Other ffmpeg arguments.

This is covering other things that can be done directly in ffmpeg that might be useful.

Audio

-filter_complex "[1:0]apad" -shortest

This is a useful filter to add when adding an audio file, if the audio file might not match the length of the resulting movie. This will either pad the audio to match the video, if the audio is short, or truncate the audio to match the video.

TODO - Provide full example of adding audio to the "quickstart" demo.

Image resizing.

Keeping the image height a factor of 2.

There may be reasons that you want to do any image resizing directly inside ffmpeg, (e.g. when converting from another movie format). A number of the codecs require that the width and height be a factor of 2 (and sometimes 4). The expression below will ensure that the height is set correctly, assuming the width is 1920

-vf scale=1920:trunc(ow/a/2)*2:flags=lanczos

If you are downrezing, you will get the best results with the lancozs filter, otherwise the default is bicubic.

TODO - this needs testing, to confirm filter quality.

See: https://trac.ffmpeg.org/wiki/Scaling for more info.

Concatination of video files.

See: https://trac.ffmpeg.org/wiki/Concatenate

This has been useful in splitting long prores encodes into chunks, and then merging them back together. The merge process is not quick, so there are limits to how much you can split the process, but provided that the merge process not I/O bound, it can typically end up with faster encodes.

TODO - Provide some examples of speed improvement, as well as a sample command line.

ffmpeg help

If you find the below to be too terse, ffimprovisr is a great resource to find more friendly descriptions/examples of common ffmpeg use-cases.

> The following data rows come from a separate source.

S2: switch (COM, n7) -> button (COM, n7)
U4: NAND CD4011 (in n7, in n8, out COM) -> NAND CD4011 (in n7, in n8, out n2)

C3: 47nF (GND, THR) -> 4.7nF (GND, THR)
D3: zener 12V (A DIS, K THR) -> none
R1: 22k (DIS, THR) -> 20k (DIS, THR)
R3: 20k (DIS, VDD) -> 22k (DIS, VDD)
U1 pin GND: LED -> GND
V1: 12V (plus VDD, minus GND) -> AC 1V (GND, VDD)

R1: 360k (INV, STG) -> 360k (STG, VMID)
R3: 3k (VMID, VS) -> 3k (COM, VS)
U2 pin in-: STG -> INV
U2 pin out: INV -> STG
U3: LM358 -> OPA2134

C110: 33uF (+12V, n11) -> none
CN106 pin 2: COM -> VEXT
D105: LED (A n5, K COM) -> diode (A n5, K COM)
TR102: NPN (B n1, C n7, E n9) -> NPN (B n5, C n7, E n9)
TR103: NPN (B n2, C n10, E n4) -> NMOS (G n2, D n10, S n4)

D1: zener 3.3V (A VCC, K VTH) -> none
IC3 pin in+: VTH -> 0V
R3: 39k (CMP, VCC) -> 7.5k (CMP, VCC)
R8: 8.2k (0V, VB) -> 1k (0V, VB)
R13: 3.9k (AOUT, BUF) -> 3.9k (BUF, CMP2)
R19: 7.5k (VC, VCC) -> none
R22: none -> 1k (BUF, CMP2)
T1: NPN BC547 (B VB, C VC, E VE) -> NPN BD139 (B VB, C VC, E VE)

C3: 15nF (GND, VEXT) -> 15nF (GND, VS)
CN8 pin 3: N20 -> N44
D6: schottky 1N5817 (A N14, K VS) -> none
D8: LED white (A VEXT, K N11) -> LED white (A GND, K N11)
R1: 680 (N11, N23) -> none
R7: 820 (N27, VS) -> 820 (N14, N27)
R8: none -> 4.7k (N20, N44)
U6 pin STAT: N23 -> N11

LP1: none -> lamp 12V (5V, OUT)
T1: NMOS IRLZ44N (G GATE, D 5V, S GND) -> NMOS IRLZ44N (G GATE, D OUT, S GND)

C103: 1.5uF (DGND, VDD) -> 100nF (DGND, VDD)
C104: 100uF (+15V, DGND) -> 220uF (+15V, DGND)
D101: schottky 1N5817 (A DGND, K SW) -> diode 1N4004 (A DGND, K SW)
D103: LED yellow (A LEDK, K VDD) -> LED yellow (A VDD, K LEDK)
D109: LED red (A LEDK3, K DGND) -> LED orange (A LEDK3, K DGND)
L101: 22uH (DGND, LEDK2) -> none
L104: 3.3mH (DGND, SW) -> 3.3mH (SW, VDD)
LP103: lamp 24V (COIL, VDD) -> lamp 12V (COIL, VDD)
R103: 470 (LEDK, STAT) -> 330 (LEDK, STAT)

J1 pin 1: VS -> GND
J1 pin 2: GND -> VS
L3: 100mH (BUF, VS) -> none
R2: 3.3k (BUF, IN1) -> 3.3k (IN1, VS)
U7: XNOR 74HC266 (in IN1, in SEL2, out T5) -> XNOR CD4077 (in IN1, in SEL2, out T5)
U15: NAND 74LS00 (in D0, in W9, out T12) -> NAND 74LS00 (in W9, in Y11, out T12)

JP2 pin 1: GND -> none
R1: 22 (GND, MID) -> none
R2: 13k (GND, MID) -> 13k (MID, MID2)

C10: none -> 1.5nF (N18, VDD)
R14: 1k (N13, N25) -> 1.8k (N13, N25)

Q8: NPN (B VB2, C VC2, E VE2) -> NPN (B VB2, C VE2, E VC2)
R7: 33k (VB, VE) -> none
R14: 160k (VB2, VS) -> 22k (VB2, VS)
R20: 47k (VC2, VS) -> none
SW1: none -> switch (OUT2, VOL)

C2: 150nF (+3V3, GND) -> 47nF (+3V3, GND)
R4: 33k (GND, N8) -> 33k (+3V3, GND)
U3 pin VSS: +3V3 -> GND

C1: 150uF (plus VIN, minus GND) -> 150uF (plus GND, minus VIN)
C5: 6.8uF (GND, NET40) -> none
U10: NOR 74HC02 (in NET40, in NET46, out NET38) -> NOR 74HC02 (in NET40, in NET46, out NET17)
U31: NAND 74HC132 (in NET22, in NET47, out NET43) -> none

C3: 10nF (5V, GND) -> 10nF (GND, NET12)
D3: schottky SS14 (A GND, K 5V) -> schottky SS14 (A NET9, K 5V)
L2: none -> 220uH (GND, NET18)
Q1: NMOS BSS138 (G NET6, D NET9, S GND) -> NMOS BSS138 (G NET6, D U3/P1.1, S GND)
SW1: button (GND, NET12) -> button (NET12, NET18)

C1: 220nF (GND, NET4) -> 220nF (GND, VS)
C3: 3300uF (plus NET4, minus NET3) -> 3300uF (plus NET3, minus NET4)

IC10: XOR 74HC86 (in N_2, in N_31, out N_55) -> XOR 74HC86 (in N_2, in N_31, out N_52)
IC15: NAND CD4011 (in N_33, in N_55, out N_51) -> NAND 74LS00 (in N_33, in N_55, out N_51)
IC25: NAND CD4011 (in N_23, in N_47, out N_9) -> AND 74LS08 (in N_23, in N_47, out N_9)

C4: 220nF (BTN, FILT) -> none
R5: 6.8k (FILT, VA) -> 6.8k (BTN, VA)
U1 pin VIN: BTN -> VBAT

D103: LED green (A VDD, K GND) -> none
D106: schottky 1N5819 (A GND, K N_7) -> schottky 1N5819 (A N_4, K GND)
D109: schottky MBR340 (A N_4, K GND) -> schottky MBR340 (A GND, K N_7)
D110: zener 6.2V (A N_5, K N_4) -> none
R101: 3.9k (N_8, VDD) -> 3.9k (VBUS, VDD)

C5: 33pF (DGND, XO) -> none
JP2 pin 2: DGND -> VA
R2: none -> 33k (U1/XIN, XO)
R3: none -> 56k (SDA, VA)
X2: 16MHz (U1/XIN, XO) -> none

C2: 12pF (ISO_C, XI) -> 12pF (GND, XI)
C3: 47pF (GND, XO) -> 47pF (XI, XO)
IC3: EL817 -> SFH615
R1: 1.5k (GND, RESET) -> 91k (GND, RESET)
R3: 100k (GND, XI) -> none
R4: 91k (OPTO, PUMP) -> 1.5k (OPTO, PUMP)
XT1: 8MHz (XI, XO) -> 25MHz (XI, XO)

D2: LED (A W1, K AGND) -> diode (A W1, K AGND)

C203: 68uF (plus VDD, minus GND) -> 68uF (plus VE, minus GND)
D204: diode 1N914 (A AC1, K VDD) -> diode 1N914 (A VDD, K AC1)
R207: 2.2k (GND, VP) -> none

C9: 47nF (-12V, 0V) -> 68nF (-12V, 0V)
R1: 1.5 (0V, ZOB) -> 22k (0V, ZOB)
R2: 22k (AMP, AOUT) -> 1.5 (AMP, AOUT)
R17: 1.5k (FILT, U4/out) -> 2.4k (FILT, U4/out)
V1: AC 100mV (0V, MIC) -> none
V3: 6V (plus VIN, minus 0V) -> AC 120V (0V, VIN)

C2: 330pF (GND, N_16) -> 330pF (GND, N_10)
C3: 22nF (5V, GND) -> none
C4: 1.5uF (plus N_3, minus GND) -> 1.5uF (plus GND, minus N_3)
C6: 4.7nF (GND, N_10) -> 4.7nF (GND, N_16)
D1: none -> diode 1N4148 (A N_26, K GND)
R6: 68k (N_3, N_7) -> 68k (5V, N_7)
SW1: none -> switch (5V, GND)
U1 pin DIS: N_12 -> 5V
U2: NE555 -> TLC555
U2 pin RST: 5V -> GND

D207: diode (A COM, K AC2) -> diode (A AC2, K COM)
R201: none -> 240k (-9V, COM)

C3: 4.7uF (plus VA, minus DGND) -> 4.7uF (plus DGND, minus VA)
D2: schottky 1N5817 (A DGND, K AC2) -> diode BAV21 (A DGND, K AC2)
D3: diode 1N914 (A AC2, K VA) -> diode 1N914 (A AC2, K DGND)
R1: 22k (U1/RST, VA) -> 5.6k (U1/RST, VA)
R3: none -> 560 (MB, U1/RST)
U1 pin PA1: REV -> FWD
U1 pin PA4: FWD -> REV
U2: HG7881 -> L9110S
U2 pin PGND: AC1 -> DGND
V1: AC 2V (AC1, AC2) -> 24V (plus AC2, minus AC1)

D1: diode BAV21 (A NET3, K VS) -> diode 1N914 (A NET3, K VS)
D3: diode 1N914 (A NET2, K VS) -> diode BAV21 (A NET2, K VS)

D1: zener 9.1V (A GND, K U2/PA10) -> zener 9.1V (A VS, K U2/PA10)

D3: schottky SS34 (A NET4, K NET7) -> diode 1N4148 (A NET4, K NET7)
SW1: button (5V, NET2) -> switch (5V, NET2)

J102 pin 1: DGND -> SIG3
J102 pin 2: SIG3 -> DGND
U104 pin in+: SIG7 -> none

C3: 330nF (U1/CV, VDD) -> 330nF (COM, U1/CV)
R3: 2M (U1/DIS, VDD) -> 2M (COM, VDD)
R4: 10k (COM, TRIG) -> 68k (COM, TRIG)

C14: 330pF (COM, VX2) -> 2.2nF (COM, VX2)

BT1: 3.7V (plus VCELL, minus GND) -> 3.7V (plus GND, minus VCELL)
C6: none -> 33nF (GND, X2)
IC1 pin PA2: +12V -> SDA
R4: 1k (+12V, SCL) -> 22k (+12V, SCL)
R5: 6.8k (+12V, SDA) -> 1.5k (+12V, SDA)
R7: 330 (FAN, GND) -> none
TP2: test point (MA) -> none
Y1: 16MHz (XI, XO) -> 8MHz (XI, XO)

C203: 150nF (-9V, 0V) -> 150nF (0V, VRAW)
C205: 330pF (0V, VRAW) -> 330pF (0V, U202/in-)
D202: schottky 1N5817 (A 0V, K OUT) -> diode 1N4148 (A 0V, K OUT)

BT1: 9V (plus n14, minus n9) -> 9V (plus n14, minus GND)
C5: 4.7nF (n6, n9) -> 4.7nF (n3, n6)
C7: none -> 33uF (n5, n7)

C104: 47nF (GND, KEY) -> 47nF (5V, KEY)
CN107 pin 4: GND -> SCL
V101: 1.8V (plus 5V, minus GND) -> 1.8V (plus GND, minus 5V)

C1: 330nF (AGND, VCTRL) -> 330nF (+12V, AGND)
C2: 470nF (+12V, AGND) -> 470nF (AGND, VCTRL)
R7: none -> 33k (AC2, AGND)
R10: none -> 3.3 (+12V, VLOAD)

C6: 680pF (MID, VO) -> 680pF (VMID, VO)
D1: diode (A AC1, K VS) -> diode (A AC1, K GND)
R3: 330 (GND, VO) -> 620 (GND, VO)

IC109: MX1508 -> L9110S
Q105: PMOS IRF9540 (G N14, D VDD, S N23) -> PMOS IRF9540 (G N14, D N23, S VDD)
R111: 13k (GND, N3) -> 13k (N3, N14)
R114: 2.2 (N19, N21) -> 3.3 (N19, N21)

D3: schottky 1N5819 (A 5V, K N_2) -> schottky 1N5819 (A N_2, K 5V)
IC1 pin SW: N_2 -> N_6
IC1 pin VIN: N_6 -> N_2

| | | | ffmpeg -codecs | list all codecs (encoders and decoders) | | ffmpeg -encoders | list just encoders | | ffmpeg -formats | list all file formats | | ffmpeg -muxers | list all muxers (e.g. mp4, mov) | | ffmpeg -encoder= | List args for specified encoder, e.g. ffmpeg -encoder=prores_ks | | ffmpeg -decoder= | List args for specified encoder, e.g. ffmpeg -encoder=prores_ks |

HD Color Bars

ffmpeg does have a built-in SMPTE color bars, however by default, it does not create it in the right colorspace, so you do need to specify the color primaries, colorspace and colortrc to make it behave correctly. Also note, these are 8-bit only.

This is an h264 output - NOTE, this is a yuv444p output, for more common h264 you may want a yuv420p TODO: Figure out why this ends up as a 422 compression.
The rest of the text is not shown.